Gov't, private sector cohesion needed for vaccine: WHO
WHO chief says safe, effective, affordable medicine, vaccines required to fight COVID-19, ahead of group’s meeting
By Peter Kenny
GENEVA (AA) - The head of the World Health Organization (WHO) said scientists are working at "breakneck speed" to develop vaccines and medicine to fight COVID-19, but the world must ensure government-private sector cohesion.
"Now is the moment where leaders must come together to develop a new global access policy," Tedros Adhanom Ghebreyesus said at a video news conference Friday ahead of a two-day World Health Assembly (WHA) that begins Monday.
"Solidarity within and between countries and the private sector is essential if we are to overcome these difficult times," he said.
Before the first virtual WHA, prominent personalities urged world powers to pledge a free "COVID-19 vaccine for all" when available.
The WHA is the decision-making body of WHO that is attended by delegations from all WHO member states.
An open letter signed by more than 140 global leaders and experts urged governments and international partners to ensure when a safe and effective vaccine is developed, "it is produced rapidly at scale and made available for all people, in all countries, free of charge."

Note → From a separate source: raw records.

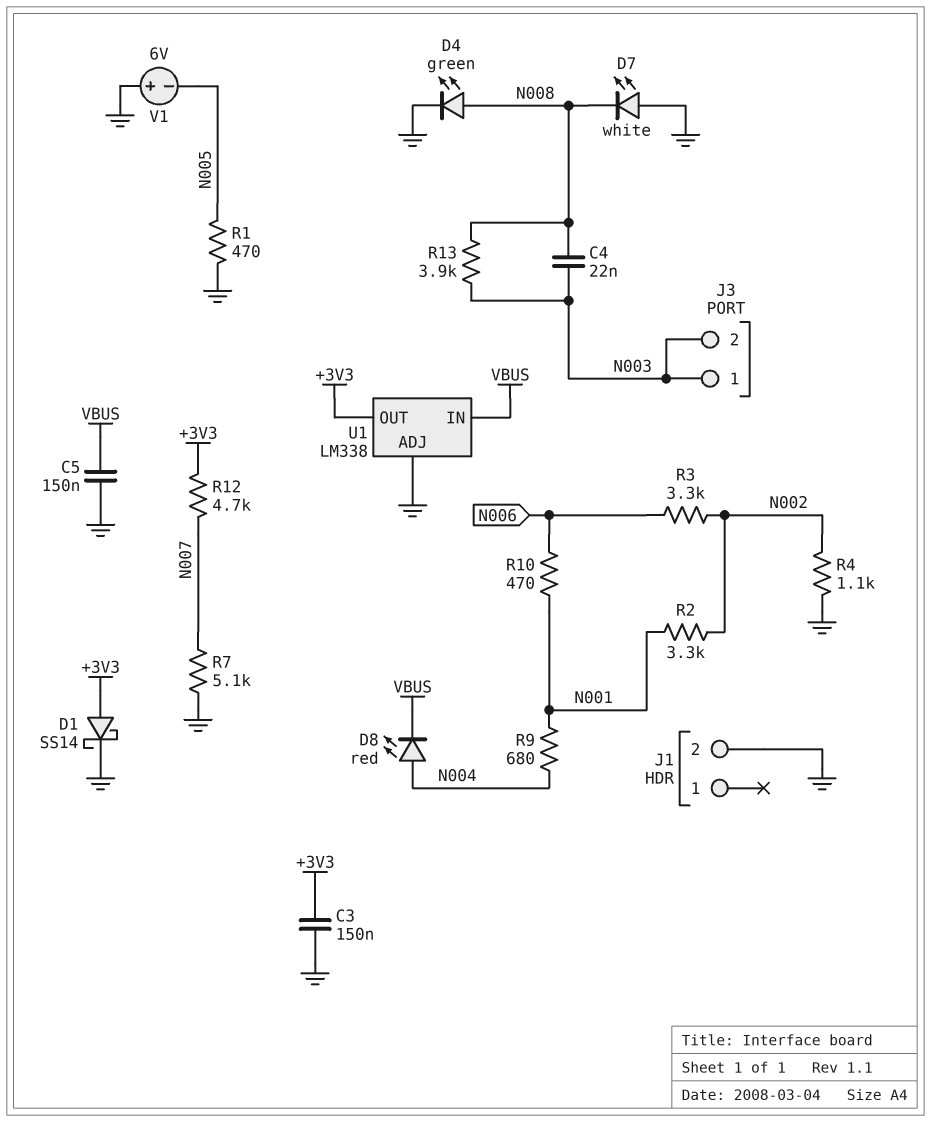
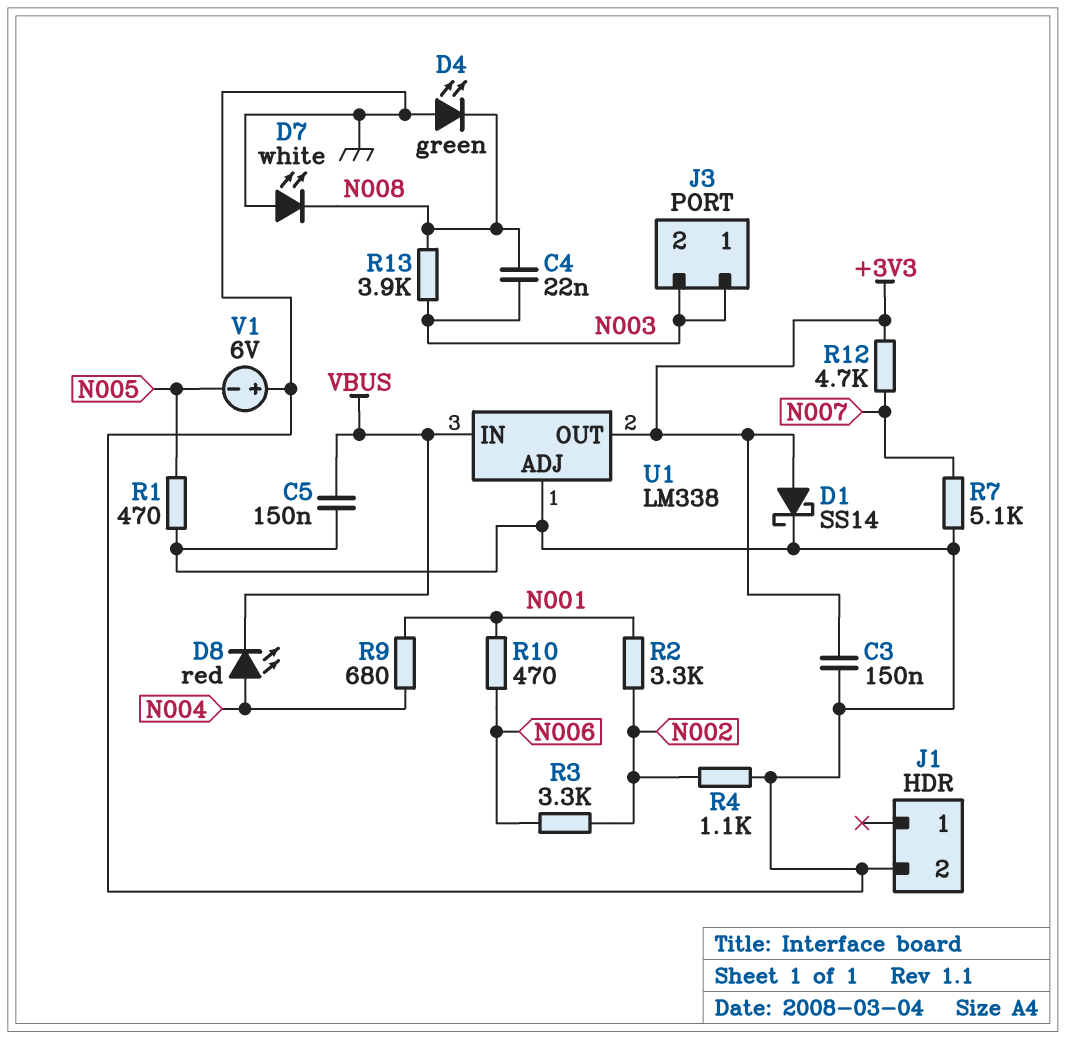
D4: LED green (A N008, K GND) -> LED green (A GND, K N008)

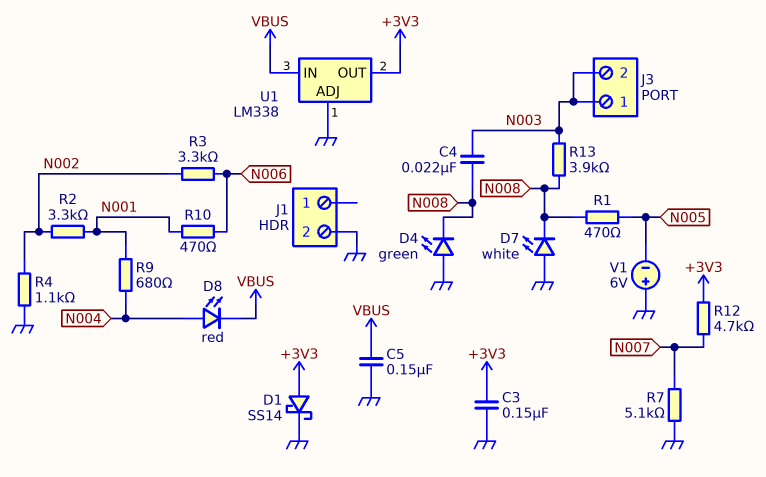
R1: 470 (GND, N005) -> 470 (N005, N008)

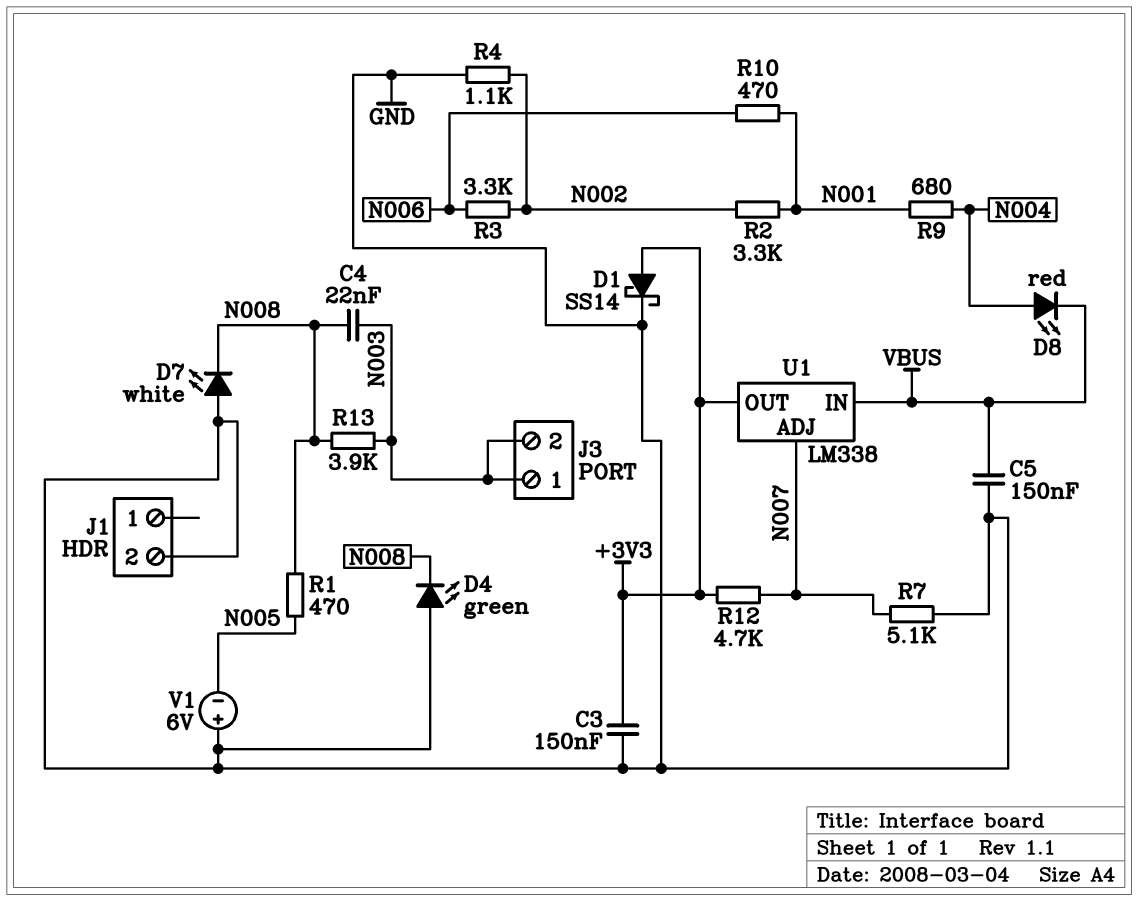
U1 pin ADJ: GND -> N007

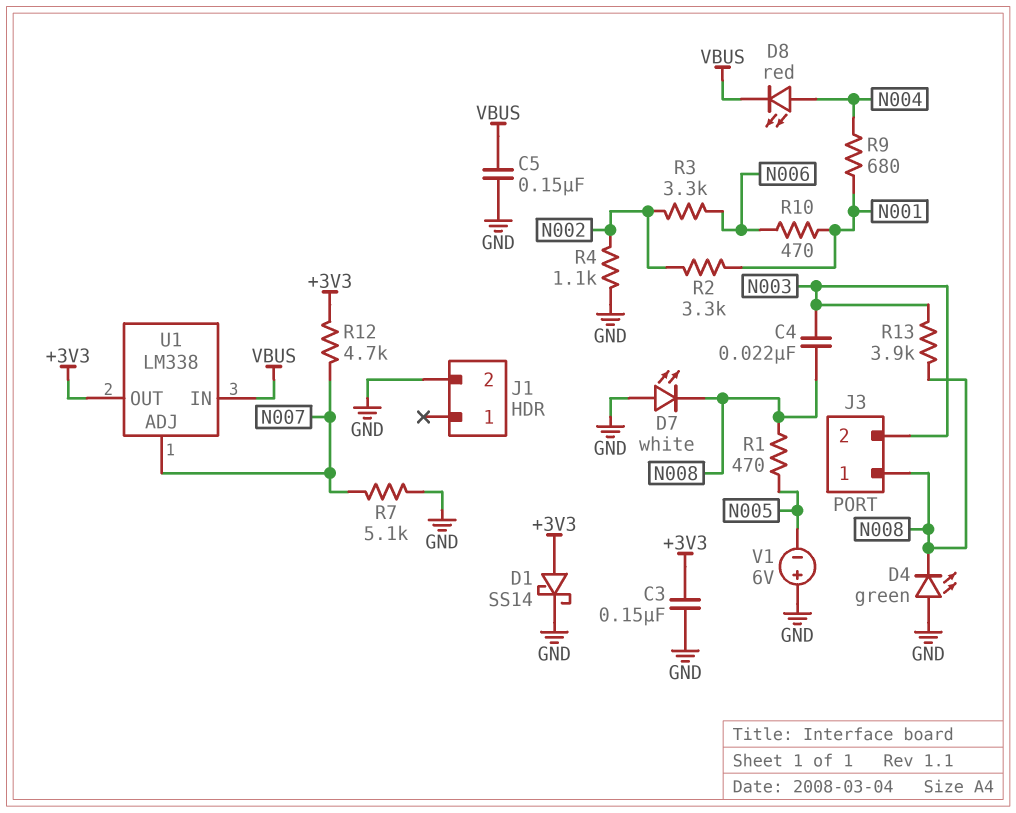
J3 pin 1: N003 -> N008

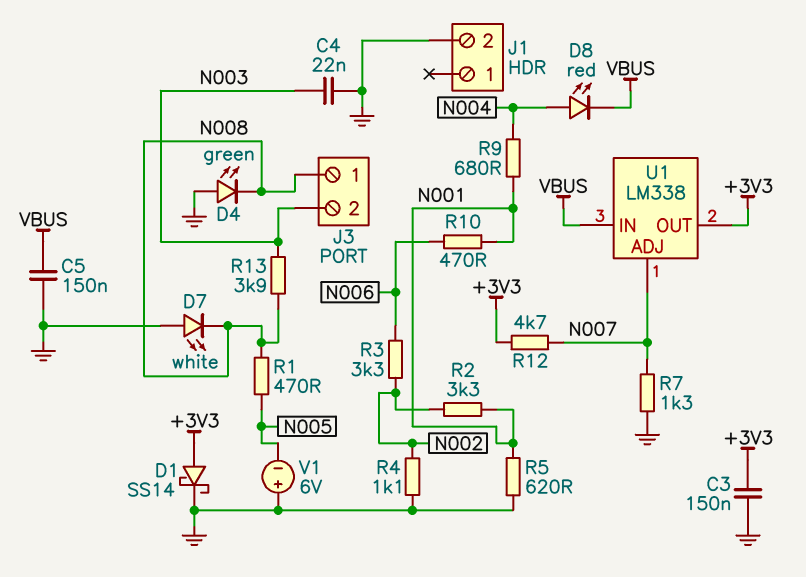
C4: 22nF (N003, N008) -> 22nF (GND, N003)
R5: none -> 620 (GND, N001)
R7: 5.1k (GND, N007) -> 1.3k (GND, N007)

"Humanity today, in all its fragility, is searching for an effective and safe vaccine against COVID-19. It is our best hope of putting a stop to this painful global pandemic," the letter said.
-EU-sponsored response
A EU-sponsored draft resolution on the COVID-19 response is being discussed to safeguard easier access to diagnostics and medical equipment along with potential treatments.
"The access to the COVID-19 accelerator is uniting efforts on many fronts to ensure we have safe, effective, and affordable therapeutics and vaccines in the shortest time possible," said Tedros.
He said such medicines would "provide additional hope of overcoming COVID-19, but they will not end the pandemic if we cannot ensure equitable access to them."
The proposal has the support of more than 65 states, including India, Japan, Russia, South Africa, Turkey, Ukraine, the United Kingdom, Zambia and EU nations.
It "calls for the universal, timely, and equitable access to and fair distribution of all quality, safe, efficacious and affordable essential health technologies and products including their components and precursors required in response to the COVID-19 pandemic as a global priority."
The WHO chief said the extraordinary circumstances of the pandemic means that the full power of science needs to be unleashed to deliver innovations "that are scalable usable and benefit everyone everywhere at the same time."
Some health officials have said privately they worry that the United States' "America First" policy would snap up early supplies and patents for a vaccine that might be developed and slow down access for the rest of the world.
-Taiwan at the WHA
Another thorny WHA agenda item by at least 13 WHO member states is for a formal proposal to invite Taiwan to attend the assembly as an observer, which it has not done since 2016, according to WHO documents.
China is likely to try to block the proposal as it regards Taiwan as one of its provinces.
Taiwan is a full-fledged democracy that can change governments through universal suffrage and has successfully fought against the novel coronavirus, but it is not a member of the United Nations.
"The [Director General] has been exercising this authority to invite the Holy See, the Order of Malta, the International Committee of the Red Cross (ICRC), the International Federation of Red Cross and Red Crescent Societies (IFRC), etc., to attend the WHA as observers for years," Taiwan’s mission in Geneva said earlier this week.
After originating in China last December, COVID-19 has spread to at least 188 countries and regions. Europe and the US are currently the worst-hit regions.